Short version: Jurassic Park meets The Hunger Games. In a dystopic future where advanced in genetic manipulation have been reached, the various countries of the world have added a new event to the Olympics–a gladiator death match featured engineered creatures whose only rule is “no human DNA.” Facing their first loss since the beginning of the games, the Olympic Committee of the US decides to forego its usual practice of designing custom DNA and instead ask the greatest supercomputer in existence (built and controlled by an autistic savant) to create the DNA code instead. The creature, superior to any previous design and part of a greater secretive plan by the computer and its creator, of course escapes and wrecks havoc.
So, what are the plot holes of this book?
- Why would the ability to create whole new cross-phylum species of creatures (and the millions of dollars necessary to do it) we wasted on a creature that would die for little purpose in a deathmatch?
- Are we to believe that American culture, which has little stomach for cockfighting or dogfighting, would overwhelmingly support an Olympic match involving creatures killing each other?
- Or that such an event would feature no sensible security measures in the case of a creature getting loose? Even zoos have guards.
- And how on earth can Olympic testers be able to detect “human DNA”? Primate DNA is overwhelmingly similar to our own, and primate hybrids are shown in the games)
- After a big buildup about how bizarre the US gladiator is, how people are horrified and entranced by it, in its actual description its a jet-black humanoid with bat wings on its back, bat-like ears, and large, gray eyes. It’s only halfway through the book that a truly minor character notes to himself that the creature looks like the devil. But honestly, that’s what’s so scary? There are croco-tigers and kangaroos with six inch claws in the games, but a big black creature looking like the monster from “Fantasia” is supposed to take the cake.
|Because this guy is the terror of DC Comics.|
Plot–predictable and almost dripping with foreshadowing (Hey, the main character likes archery! Think that’ll matter later?) The main characters come across as people that most individuals, if they met them in real life, wouldn’t really like very much.

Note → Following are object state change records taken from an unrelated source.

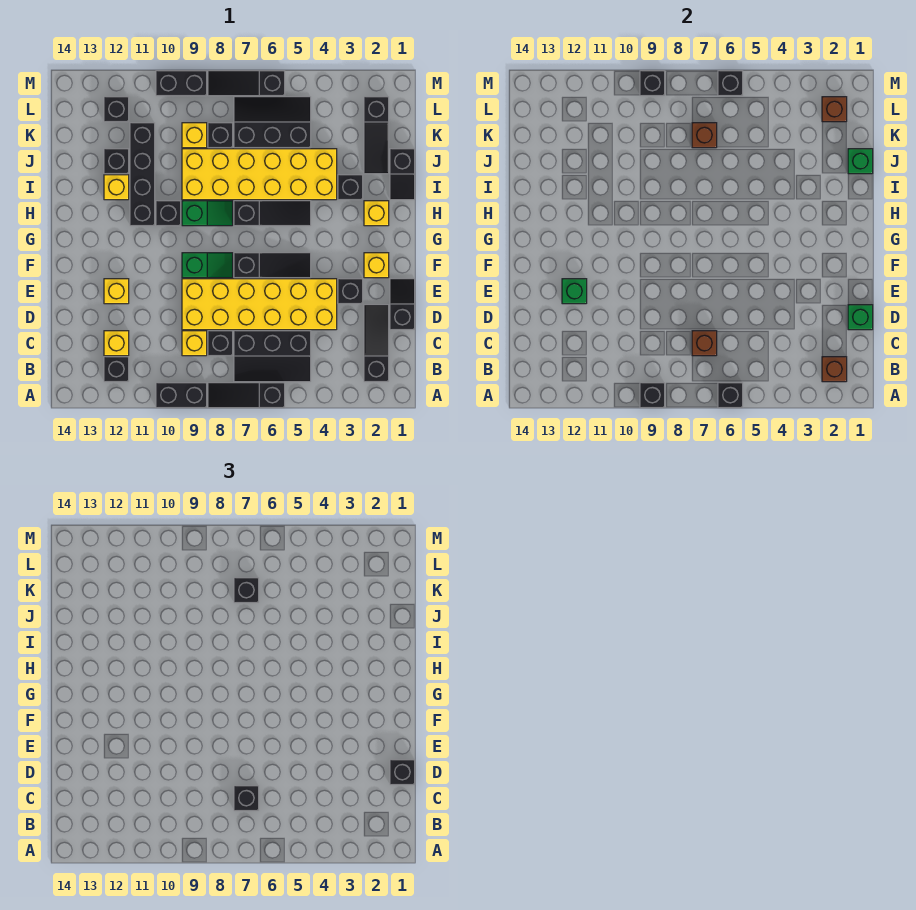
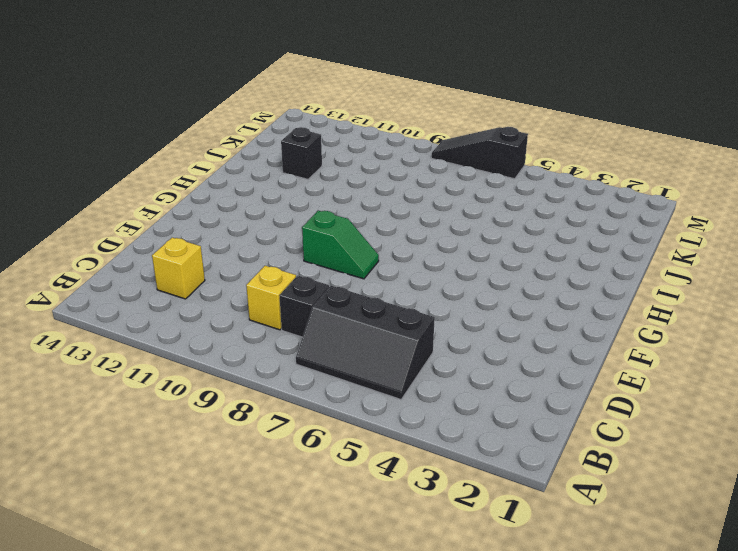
none -> black slope A6:A8 level 1 top 6
none -> black brick A9:A10 level 1
none -> black slope B2:D2 level 1 top B
none -> black brick B12 level 1

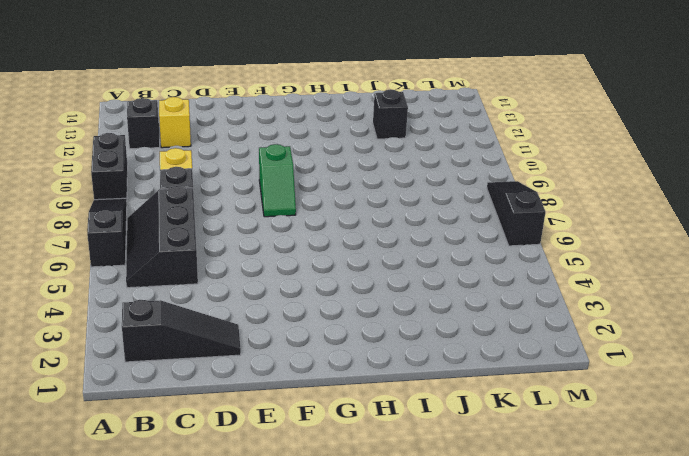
none -> black slope D1:E1 level 1 top D
none -> yellow brick D4:E9 level 1
none -> black brick E3 level 1
none -> yellow brick E12 level 1

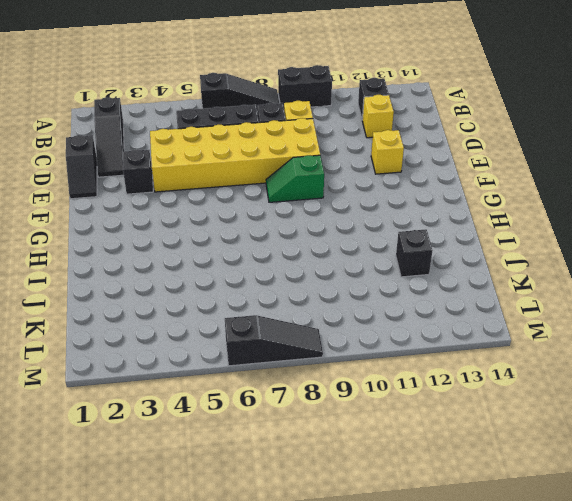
none -> yellow brick F2 level 1
none -> black slope F5:F7 level 1 top 7
none -> yellow brick H2 level 1
none -> black slope H5:H7 level 1 top 7

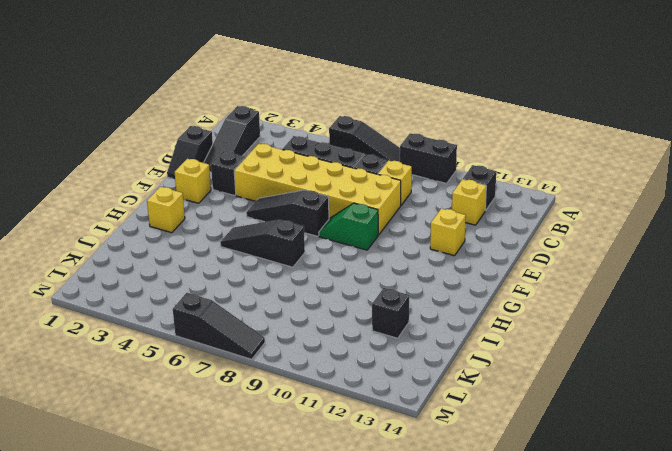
none -> green slope H8:H9 level 1 top 9
none -> black brick H10 level 1
none -> black brick H11:K11 level 1
none -> black slope I1:J1 level 1 top J

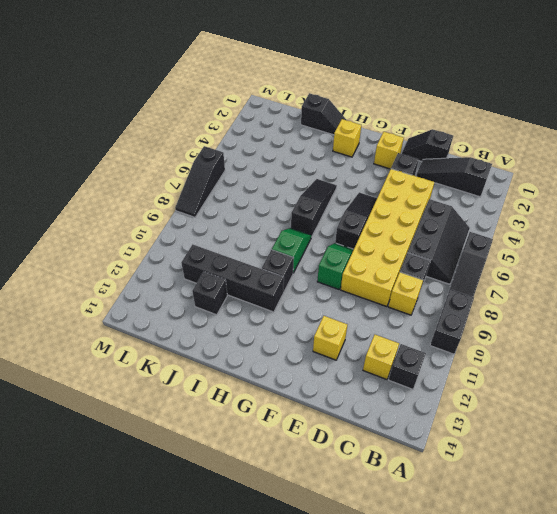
none -> black brick I3 level 1
none -> yellow brick I4:J9 level 1
none -> yellow brick I12 level 1
none -> black slope J2:L2 level 1 top L

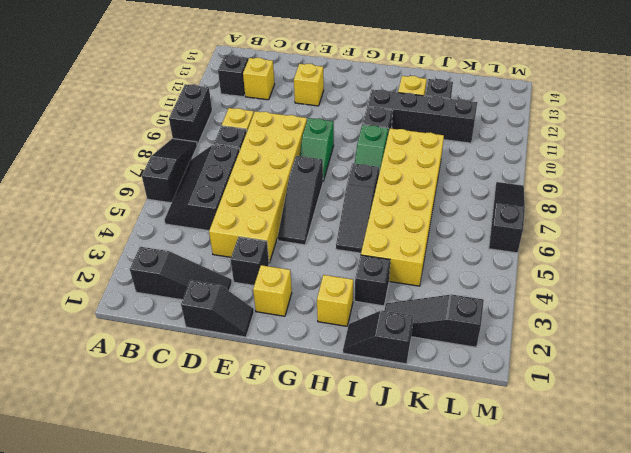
none -> black slope K5:L7 level 1 top K
none -> black brick K8 level 1
none -> yellow brick K9 level 1
none -> black brick L12 level 1

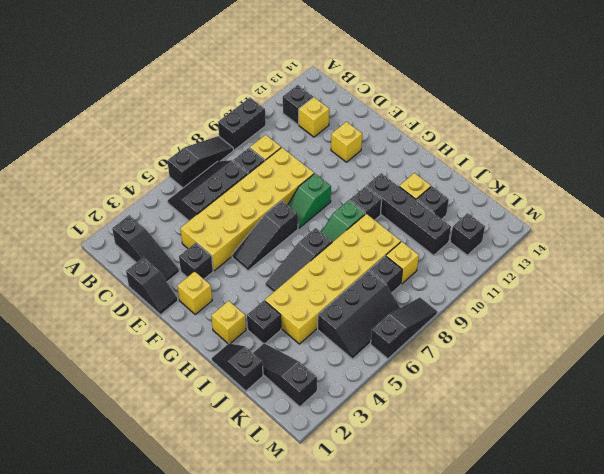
none -> black brick M9:M10 level 1
none -> black brick A6 level 2
none -> black brick A9 level 2
none -> brown brick B2 level 2

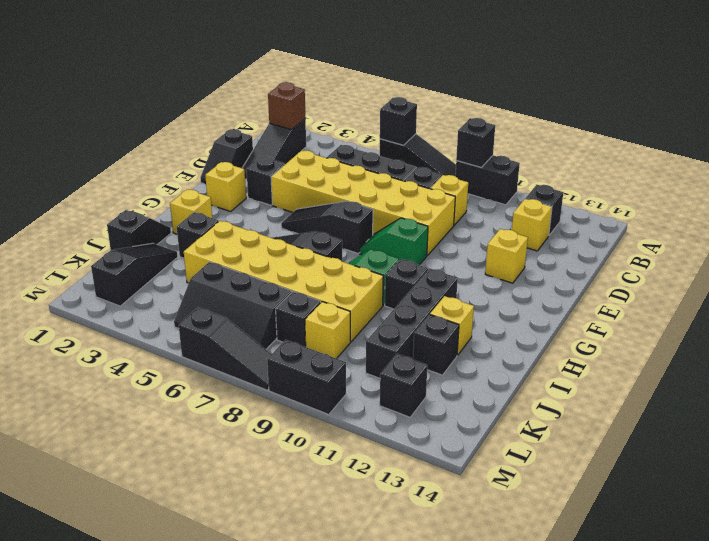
none -> brown brick C7 level 2
none -> green brick D1 level 2
none -> green brick E12 level 2
none -> green brick J1 level 2

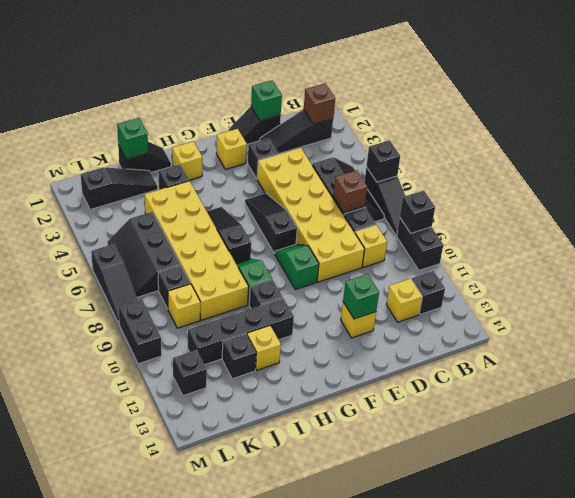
none -> brown brick K7 level 2
none -> brown brick L2 level 2
none -> black brick M6 level 2
none -> black brick M9 level 2

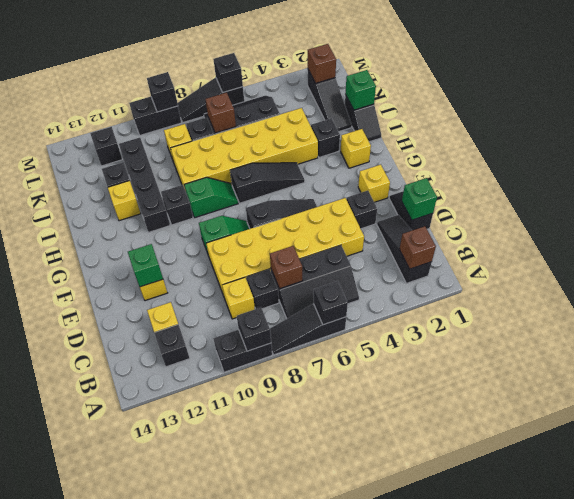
none -> black brick C7 level 3
none -> black brick D1 level 3
none -> black brick K7 level 3

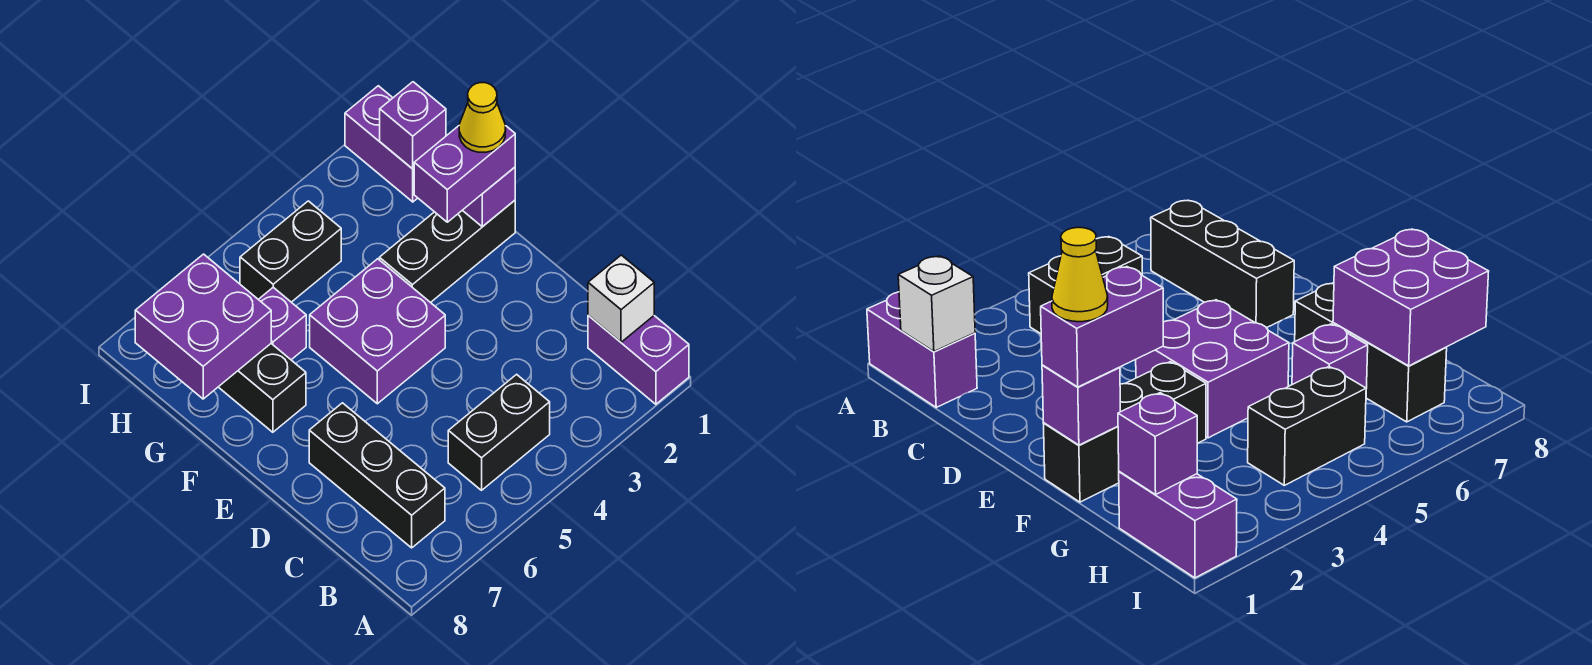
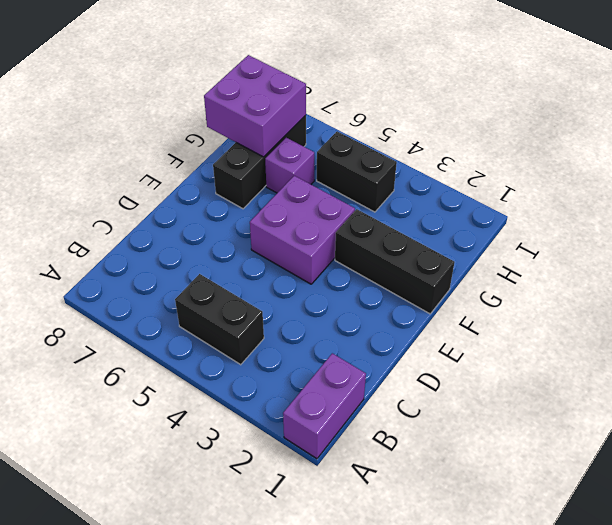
none -> black brick B7:D7 level 1
none -> purple brick H1:I1 level 1
none -> white brick B1 level 2

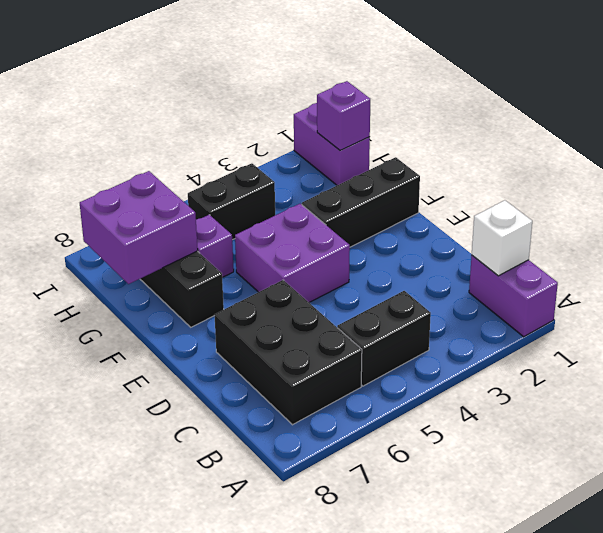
black brick B6:D7 level 1 -> black brick B7:D7 level 1
none -> purple brick F1 level 2
none -> purple brick F1:F2 level 3
none -> yellow cone F1 level 4

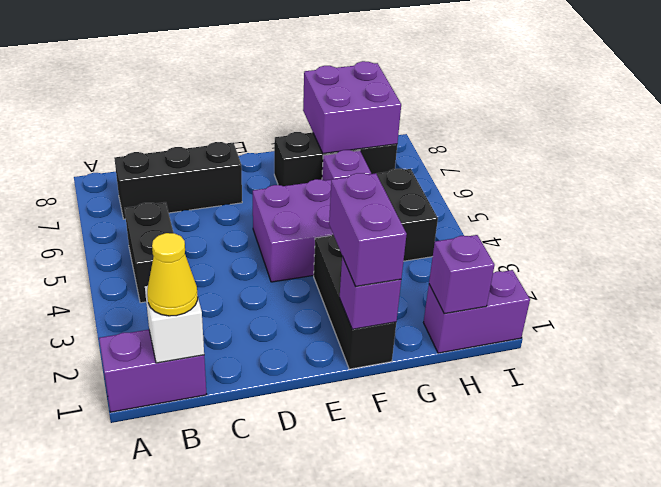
yellow cone B1 level 3 -> yellow cone F1 level 4

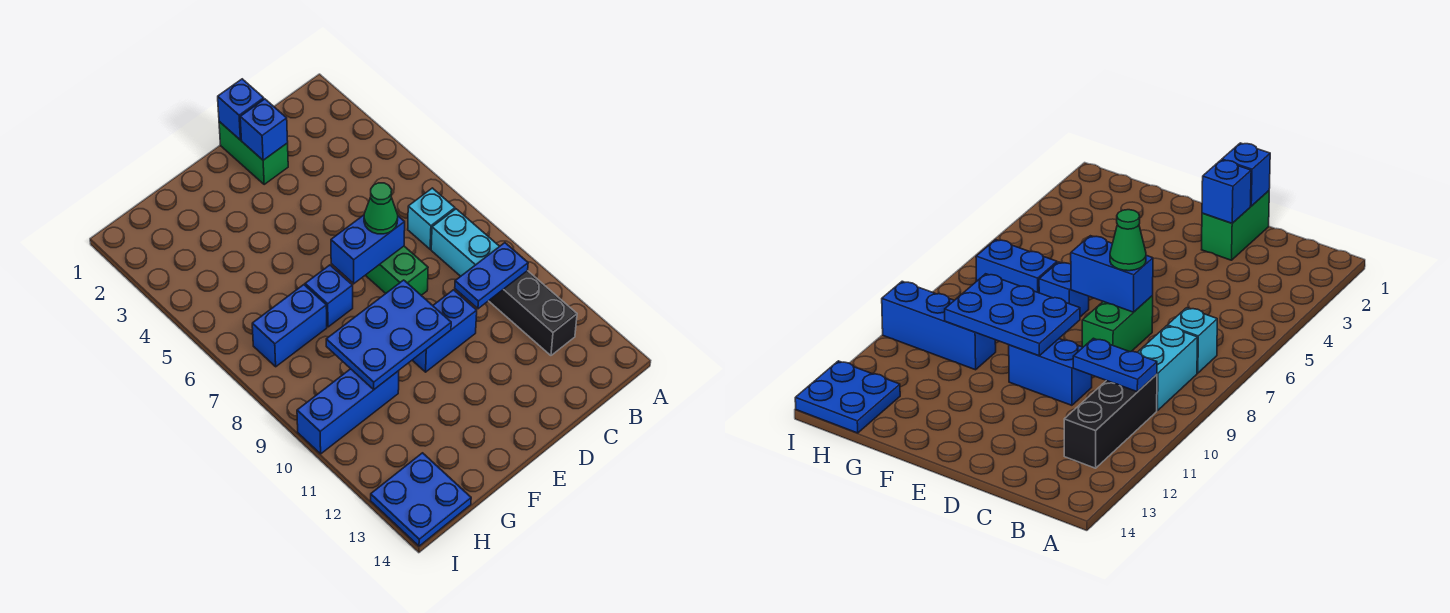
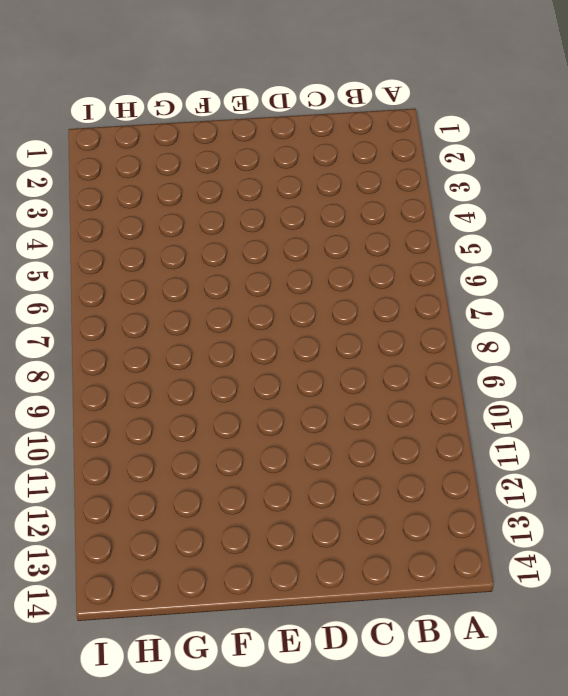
none -> cyan brick B7 level 1
none -> cyan brick B8:B9 level 1
none -> black brick B10:B12 level 1

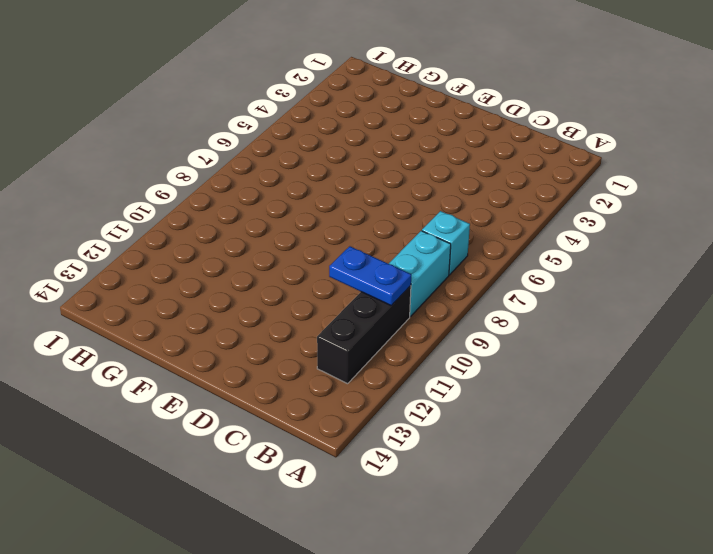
none -> green brick D1:D2 level 1
none -> green brick D7:D8 level 1
none -> blue brick D10:E10 level 1

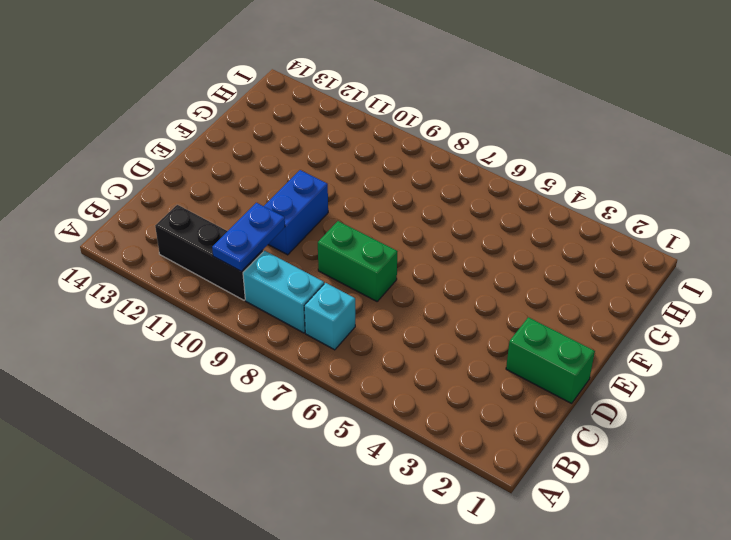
none -> blue brick F7 level 1
none -> blue brick G7:H7 level 1
none -> blue brick G10:I10 level 1

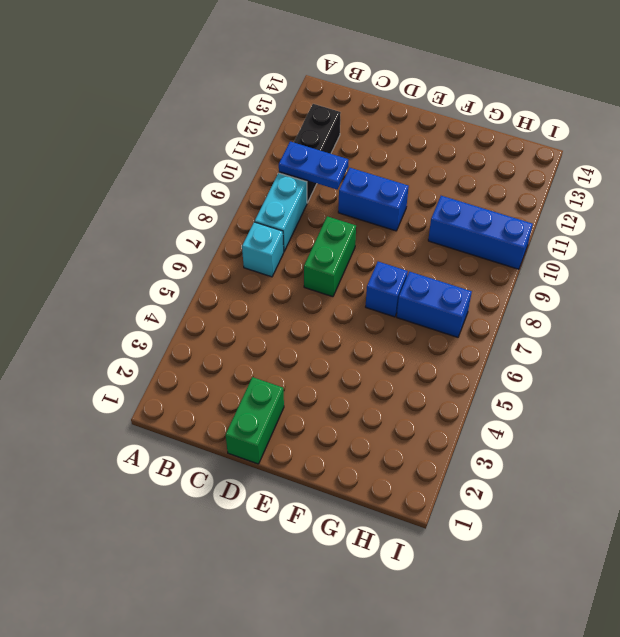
none -> blue plate H13:I14 level 1
none -> blue brick D1 level 2
none -> blue brick D2 level 2

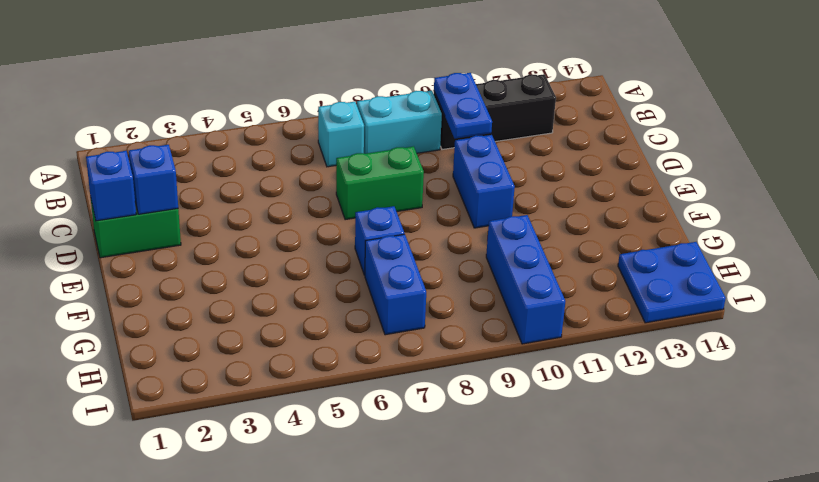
none -> blue brick D7:E7 level 2
none -> blue plate E9:G10 level 2
none -> green cone D7 level 3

And the ending? Oy. Pointless swerve, followed by underwhelming climax. Even my son, when he heard about how the monster was eventually dealt with, said, “that’s it?”
What’s funny is that one of the dust jacket blurbs said, “it’s obviously destined for the big screen,” which is funny, because it is likely true. Not because it is all that great, but because it is so painfully derivative and filled with low-brow pseudo-science that some producer will think it’s a winner.